I don’t think there’s a simple answer in terms of days or months a year. I think that era’s been and gone. It’s about what each individual business needs. At the extreme, last year I spent 120 odd days in one of my businesses – a turnaround situation. It was about half my capacity for the year and a big commitment. At the other end of the spectrum, it may be a couple of days a month in the business, one of which is a Board Meeting; but time can also usefully be spent on phones and emails, meeting customers and suppliers, mentoring the management team. On average, I probably spend about four days a month in each of the businesses that I support, but it really does ebb and flow. It also tends to be front and back loaded. At the beginning, you need to invest time in getting to know the people and the business and finding out what makes it tick. Also, helping the business get to know you. I want to know the whole team, not just the Board so it’s important to spend time physically within the business. It is also often more involved as the company moves towards a sale or exit.

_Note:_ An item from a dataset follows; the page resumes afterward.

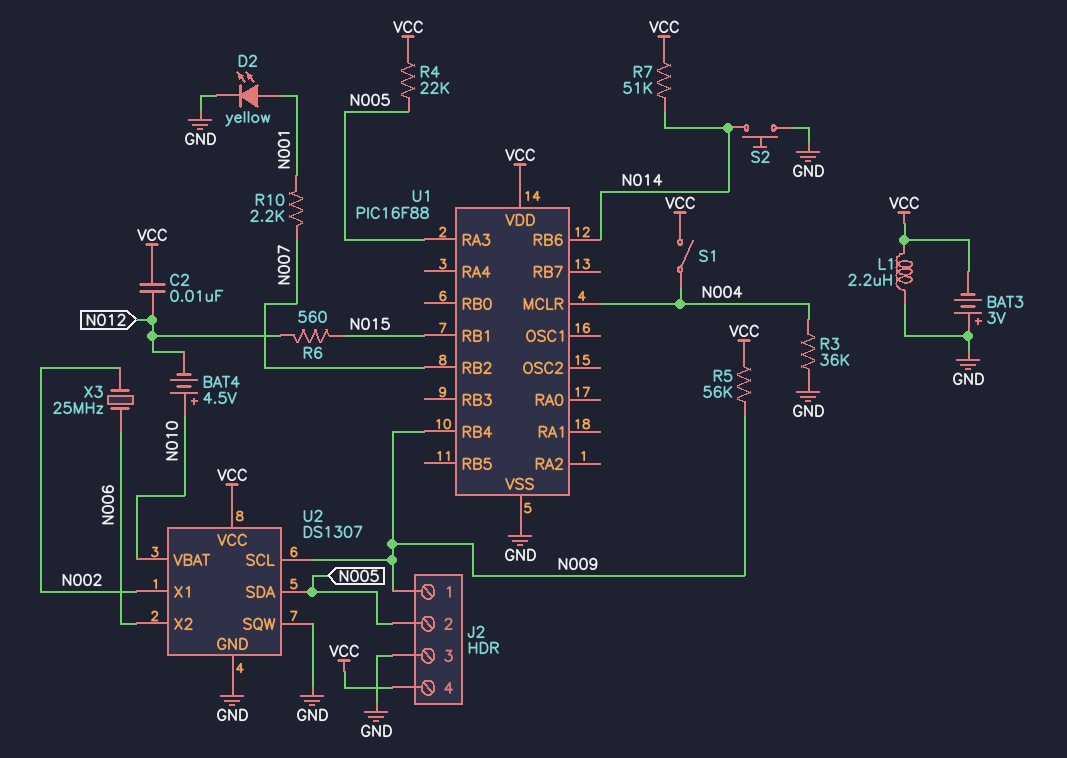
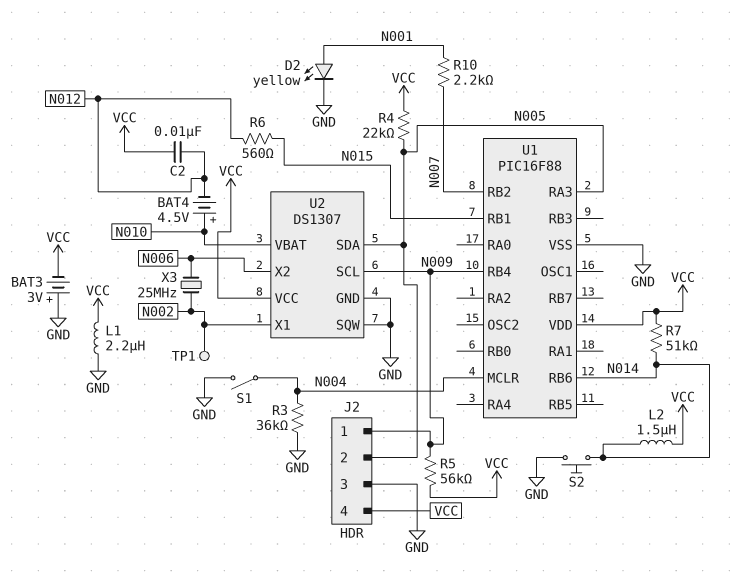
L2: none -> 1.5uH (N014, VCC)
S1: switch (N004, VCC) -> switch (GND, N004)
TP1: none -> test point (N002)

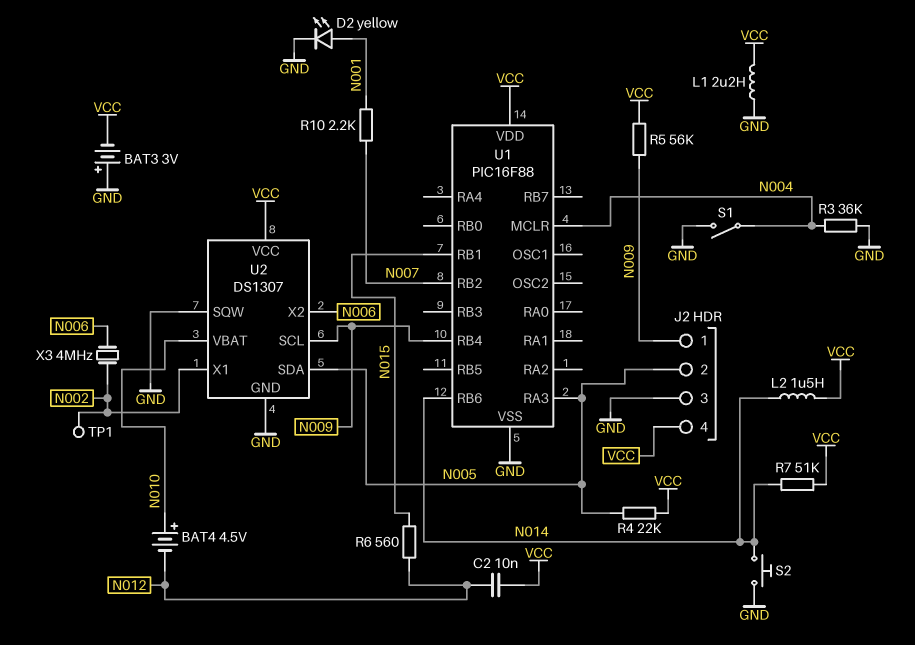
X3: 25MHz (N002, N006) -> 4MHz (N002, N006)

What would you say is critical for the Board to work together really effectively?
We can’t be friends all the time, that’s for sure. However the chemistry between management and the non-exec, the way that they interact and the mutual respect that they have will ultimately determine how effective the Board can be. As far as Board Meetings are concerned, I think efficacy depends on three key things. The professionalism of the person who’s chairing the meeting, the way the agenda is structured, and the CEO feeling that real progress has been made. He or she is my number one audience.
The Board pack is important – what goes in and what doesn’t. But it needs to be reviewed and challenged from time to time. Sure, there are things that always stay on the agenda, but you need to try and ensure that the discussion is kept alive and appropriate. Don’t get stuck in a rut.
What do you think are the biggest obstacles holding back SMEs?
Three things: Nervousness or lack of confidence in the outside world; the huge gulf between being national and being international; and access to working capital. Going from national to international is a big step for any company and many entrepreneurs are intimidated because they haven’t done it before. Directors will often build up a business to a certain size and then stop. They accept the status quo. They may feel that stepping from being a national business to an international business is just not for them, or a bridge too far. This is a critical moment. You either say: ‘Well okay, this is as far as we’re going to take this business with this team; we can keep it ticking over, or perhaps now’s the time to exit and sell.’ Or you can say: ‘This is an opportunity for the taking; let’s strengthen the Board; lets bring in people who feel comfortable doing overseas business; and let’s put a plan in place to make the leap.’ These are precisely the situations where a non-exec can make a real contribution to an SME, as well as personally benefiting from a highly rewarding and stimulating experience.